Poem – Interstate Pyre Song (By Josh Lowder)

Interstate Pyre Song
‘An alleged arsonist started a fire that burnt
up a concrete bridge near Atlanta, GA.
The FBI found no connections to terrorism.’
—The Atlanta Journal-Constitution
.
Do not go nearer the first responder—
I fear for the yellow-clad men
blinded by more than the news-miner’s
smile. The intrepid reporter projects
across the room at me with a face,
over hours, soon smelted of its rest.
The flickering frame of pixelating rain
squelches the not-here, on-location
scene of billowing black smoke that chokes
the ribboning sky of its high blue above.
The bridge burns from beneath after a cracked head
lights a chair set in a buggy and kicks it
into corrugated conduit coils stacked haphazardly,
forgotten there by the city’s utilities.
Rush hour hits NE Atlanta: a snarl well into night.

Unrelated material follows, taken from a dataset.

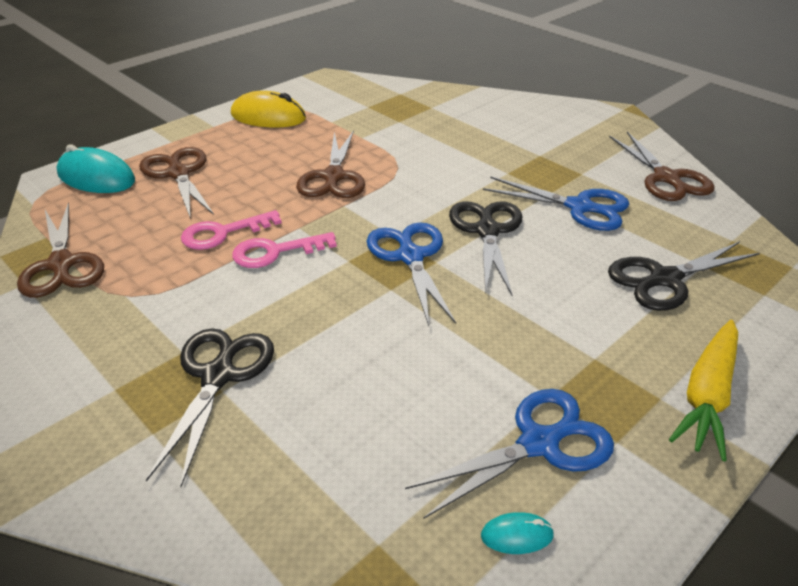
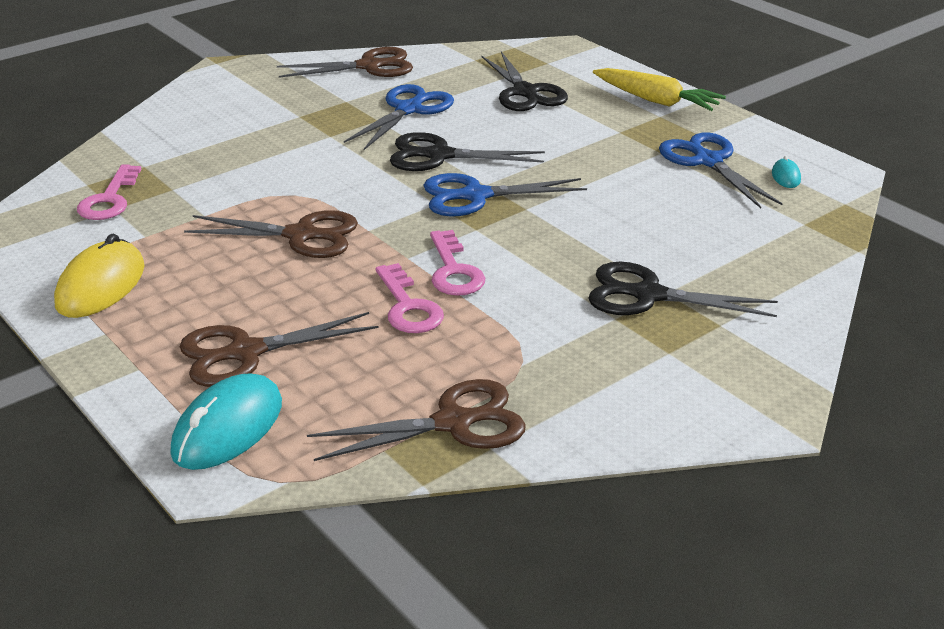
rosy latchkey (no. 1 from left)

Folli-cool’s Fashion Wigs empties onto Piedmont:
the hair models molt in the fried air:
neighbors in adult novelties eject a handful of shifty
miscreants, newborns bathed of blasphemy
in the sear-waves that emanate.
Released, the four Carolina-bound lanes crumble,
splash into burning plastic, release the devil’s belch—
a toxic ball of autumnal orange:
a pumpkin at sunset rolls upward, becomes
a burnt cauliflower false as night.
It chimneys above the pie-eyed afeared
bowing to their torched commute before
flames are tamed, the night’s rain brings steam
to the air around the macadam melt-heap: I can’t help
but recall the collapse of another rock-
solid structure that burnt fast into jagged rebar—
steel fingers dripped more firmament dust.
Still-lit sirens sing the neighbors awake.
Author Bio: Josh Lowder

Josh received his Poetry MFA from College of Charleston in 2018, where he won the First Crazyhorse MFA Poetry Prize, has contributed at Sewanee Writers Conference, road-managed bands like Fu-Manchu, and appeared for Adult Swim in ‘Too Many Cooks’.